In a five-page complaint filed at the Office of the Ombudsman in the Visayas, the group People’s Surge Western Samar chapter accused Mayor Stephany Uy-Tan of failing to abide by the memorandum of agreement on the release of P110.91 million in funds meant for emergency shelter assistance, or ESA.
Tan told Inquirer she would not comment on the case until she sees a copy of the complaint.
ESA is a Department of Social Welfare and Development program to provide typhoon survivors with funds to either repair their homes or build
Also named respondents in the complaint were City Social Welfare and Development Officer Nida Aroza and Barangay Lagundi Secretary Lita Solis.
The three were accused of violating the Anti-Graft and Corrupt Practices Act and the Code of Conduct and Ethical Standards for Public Officials and Employees. They also face an administrative case for grave misconduct.
According to the complaint, the city government reclassified homes that had been destroyed as “partially damaged” a week before the ESA funds were distributed on Oct. 13, 2016.
Solis allegedly collected the Disaster Assistance Family Access Cards, which is proof of qualification for the ESA funds, of the survivors and
told them these would be photocopied and returned to them after.
The reclassification of the destroyed houses as partially damaged, however, allowed the city officials to give the survivors only P8,000 in ESA funds instead of P16,000 meant for beneficiaries who lost their homes.
Employees allegedly with connections to Aroza distributed the cash assistance at the Catbalogan City Hall, with the recipients being made to sign payrolls and vouchers.
The downgrade of the cash assistance “could not have been possible without the blessings and instructions of respondent Mayor Uy-Tan,” claimed the complainants led by People’s Surge chapter president Ma. Rechiel Laylay.
The complainants also said the local government failed to release the entire amount for ESA funds within the three-month period required by law. They said P2.18 million remained undistributed until December 2016.

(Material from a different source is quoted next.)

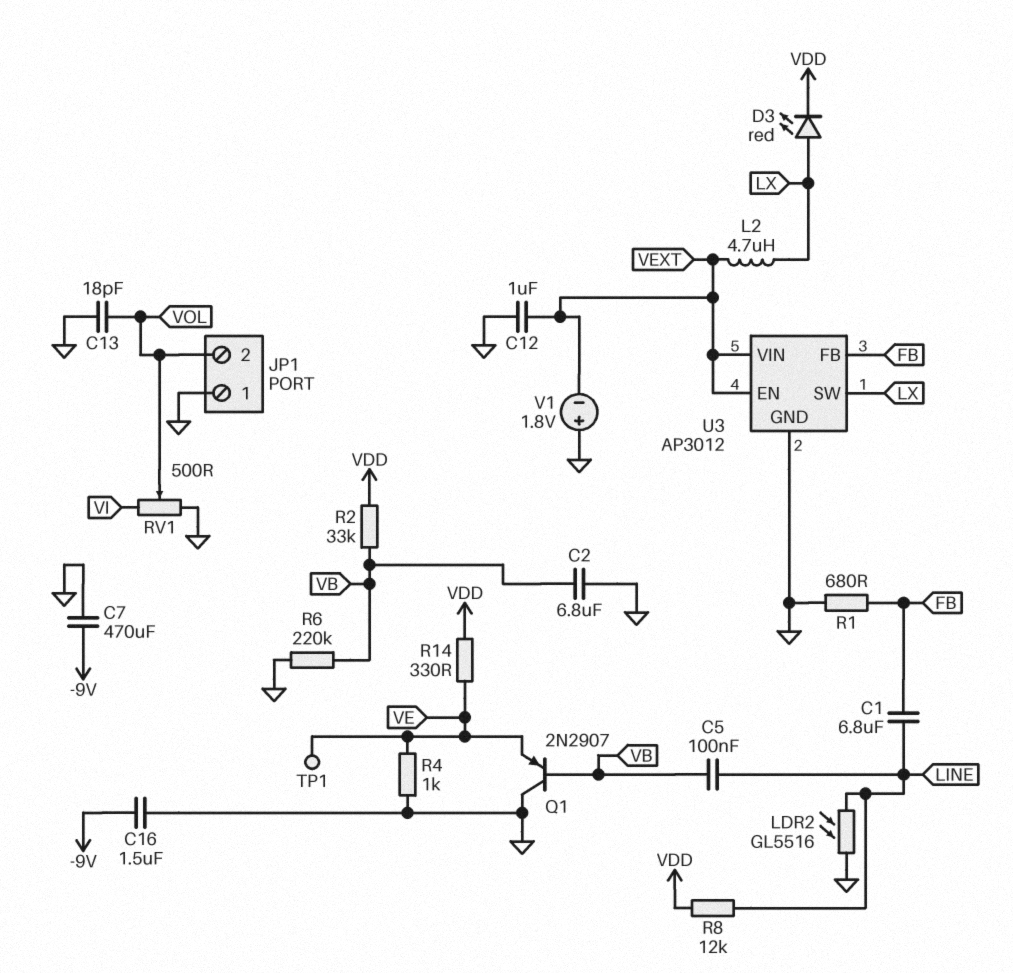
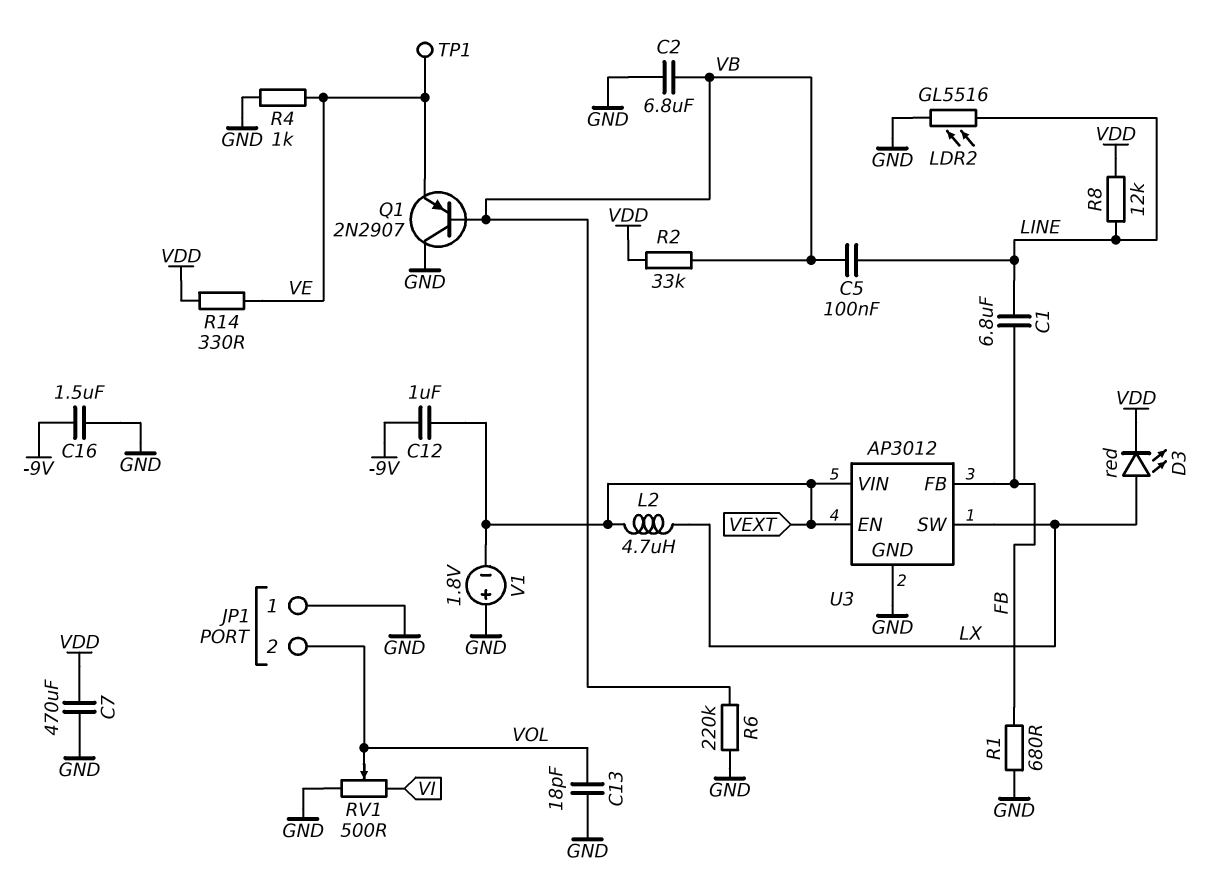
C7: 470uF (-9V, GND) -> 470uF (GND, VDD)
C12: 1uF (GND, VEXT) -> 1uF (-9V, VEXT)

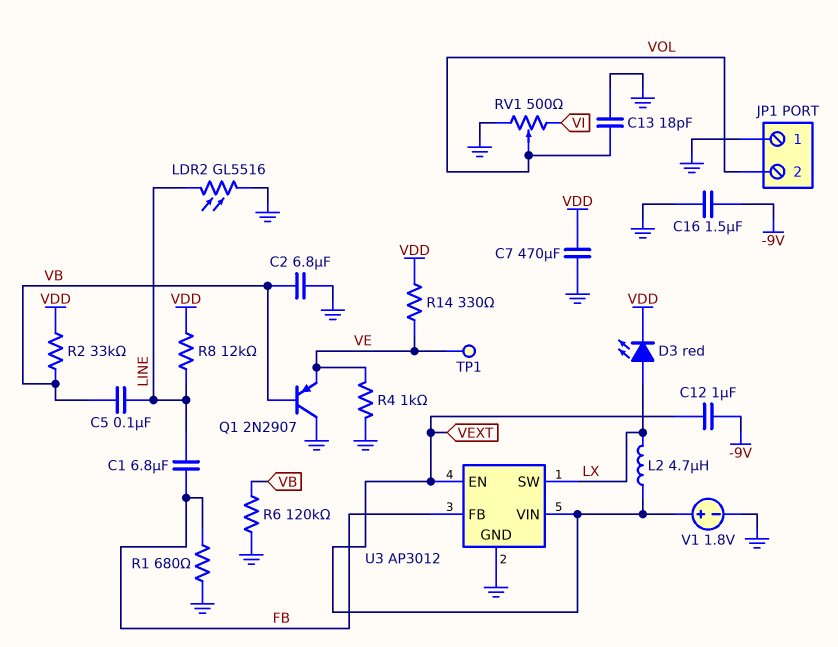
R6: 220k (GND, VB) -> 120k (GND, VB)
V1: 1.8V (plus GND, minus VEXT) -> 1.8V (plus VEXT, minus GND)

People’s Surge said it sought copies of the vouchers in a letter dated Feb. 28 this year to the city government. But a March 6 letter signed by Aroza in reply to the group, which was noted by the mayor, claimed that the requested documents had already been forwarded to the Commission on Audit.
Saying that access to the vouchers could have helped verify the cash releases, the complaint faulted the city officials for failing to maintain its records in violation of the rules on ESA.